Dustin one of these days me or Joel are gonna have to set you down and show you how to type your messages in Word before posting so everyone can understand them more easily.  :lol: 

Ready in all aspects at my place. 

I will be out on the opener, I wouldn't miss the Great Coot Panic of 2011 at OB on Saturday morning for nothing! :lol: 

Nothing like seeing a mass of them rise up at the first shots and the barrage of fire that follows them. :lol:


----------



## dkhntrdstn (Sep 7, 2007)

Mojo1 said:


> Dustin one of these days me or Joel are gonna have to set you down and show you how to type your messages in Word before posting so everyone can understand them more easily.  :lol:


Sorry I can't change I got told and every one can read my post just fine now.Well all most every one can. :mrgreen: O yea you wont be seeing me sitting down with Joel ant time soon sorry. :mrgreen: o-|| Have fun at OB im sleeping in this year and heading out in the after noon.


----------



## Hoopermat (Dec 17, 2010)

I am ready for you to push the geese out of the bays to my field.


----------



## dkhntrdstn (Sep 7, 2007)

Hoopermat said:


> I am ready for you to push the geese out of the bays to my field.


How about I scare them to you by my poor shooting. :lol:


----------



## Hoopermat (Dec 17, 2010)

dkhntrdstn said:


> Hoopermat said:
> 
> 
> > I am ready for you to push the geese out of the bays to my field.
> ...


I will take them any way i can get them. This will be my first year not sitting out in the boat.
Every year we go out in the boat and do well with ducks. Then i come home and see all the geese in my field. so this time im going out to the field first. and ducks later.


----------



## Fowlmouth (Oct 4, 2008)

I READY!


----------



## Loke (Sep 7, 2007)

EYE REDDIE!!!!!!!
















I was making salsa again. **** peppers.


----------



## Clarq (Jul 21, 2011)

I'm ready in every way except I don't know where I'm going yet. Dad doesn't want to go to the usual spot because it didn't produce very well on the youth hunt. I figure birds will have moved in by the opener but he is not convinced and wants to go somewhere else. I quite like our spot and it surprises me that he wouldn't want to go there. :? We are currently looking at other spots.

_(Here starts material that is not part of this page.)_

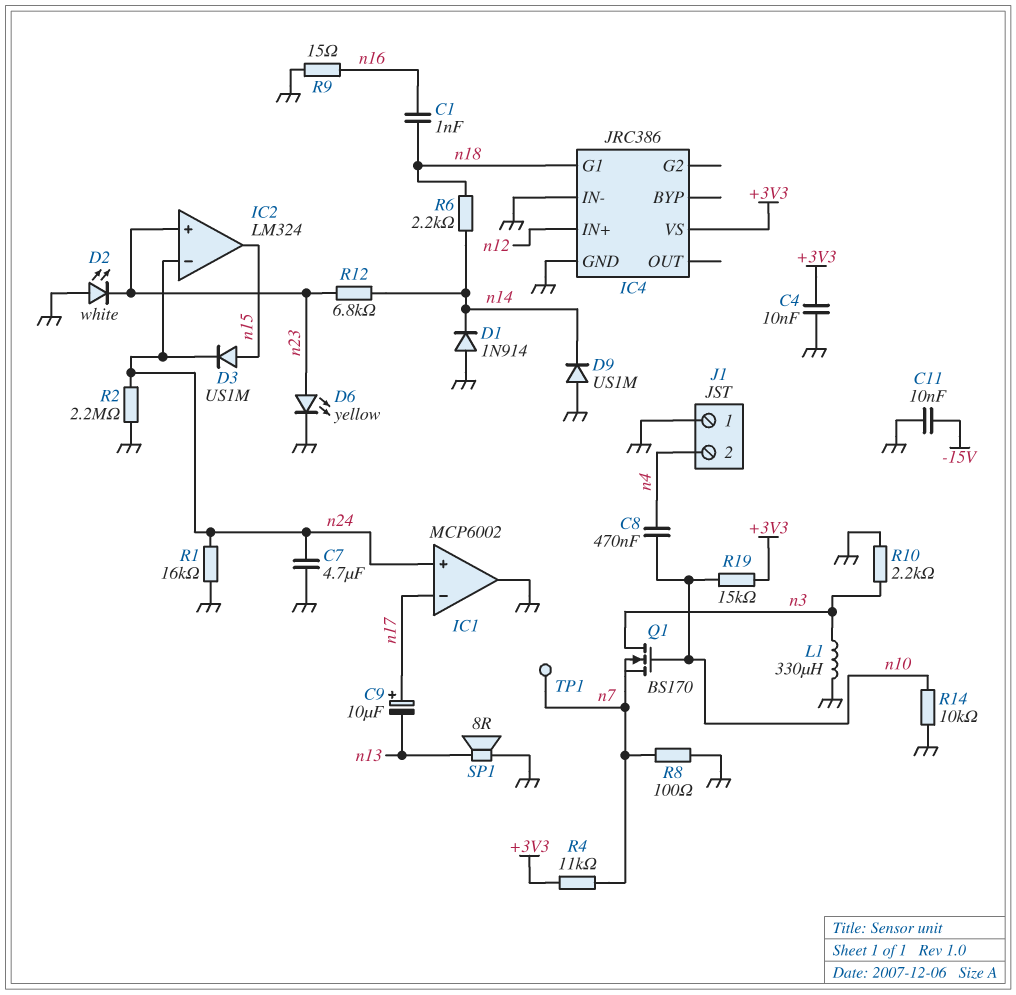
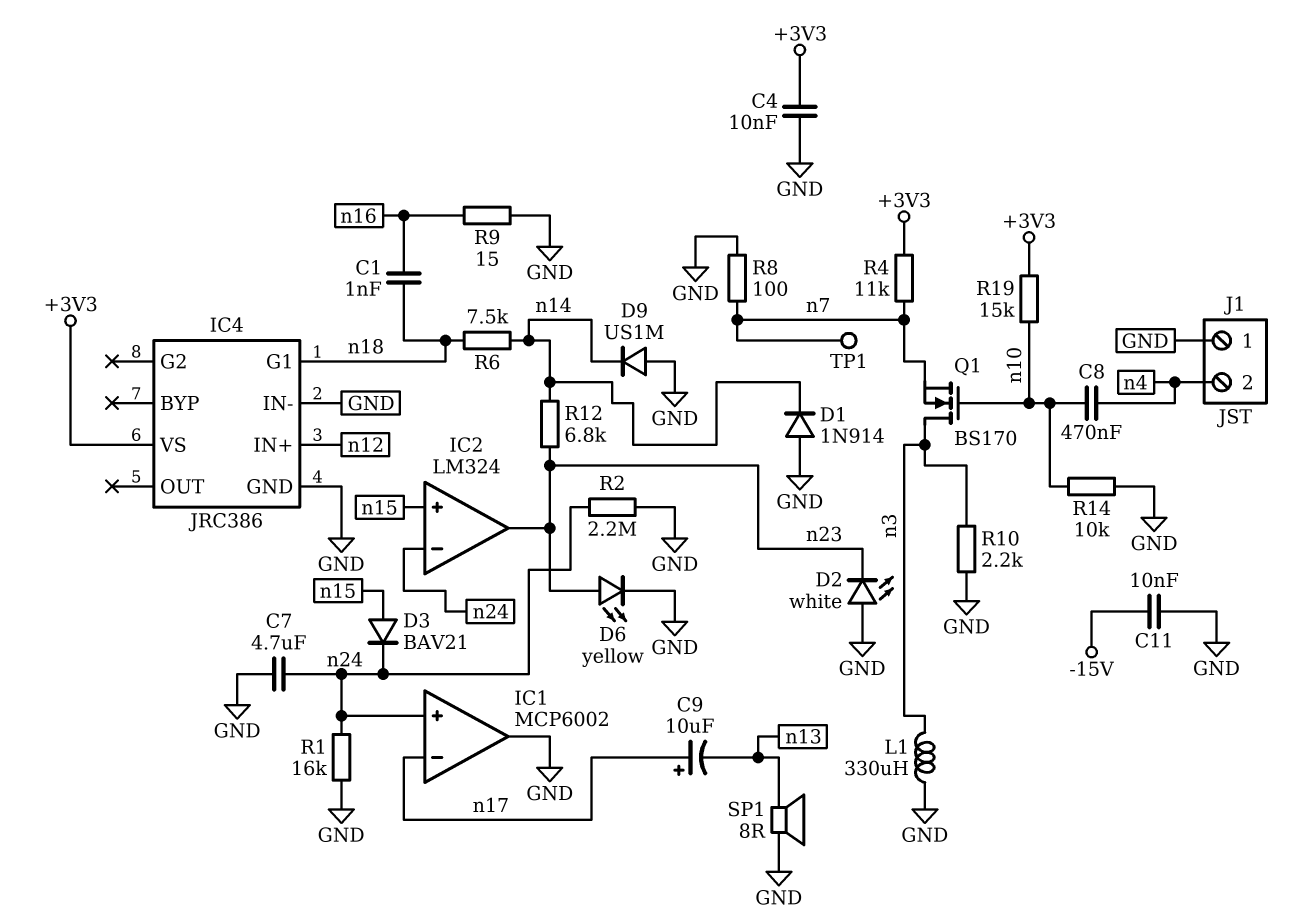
D3: diode US1M (A n15, K n24) -> diode BAV21 (A n15, K n24)
IC2 pin in+: n23 -> n15
IC2 pin out: n15 -> n23
R6: 2.2k (n14, n18) -> 7.5k (n14, n18)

The Great Coot Panic of 2011 sounds like fun. Maybe I'll have to go to Ogden bay to get in on some of that action. 

Do coots do that at other places too? I've never seen it before.


----------



## 357bob (Sep 30, 2007)

i'm ready.... to work and stay away from the madhouse that is opening day.
But come Sunday, I will be there!


----------



## Guest (Sep 22, 2011)

me and pitt ready and plan on really warmen the barrel up; hope even guys that i don,t like on here have good and safe hunt; renember there lots of public land and there is room four all of us;


----------



## wileywapati (Sep 9, 2007)

Not even close... Still need a case of shells, stamps, licenses and need to register the boat...

I really need a rich Cougar that my wife approves of to get me through the hunts...


----------



## Mojo1 (Sep 8, 2007)

Clarq said:


> I'm ready in every way except I don't know where I'm going yet. Dad doesn't want to go to the usual spot because it didn't produce very well on the youth hunt. I figure birds will have moved in by the opener but he is not convinced and wants to go somewhere else. I quite like our spot and it surprises me that he wouldn't want to go there. :? We are currently looking at other spots.
> 
> The Great Coot Panic of 2011 sounds like fun. Maybe I'll have to go to Ogden bay to get in on some of that action.
> 
> Do coots do that at other places too? I've never seen it before.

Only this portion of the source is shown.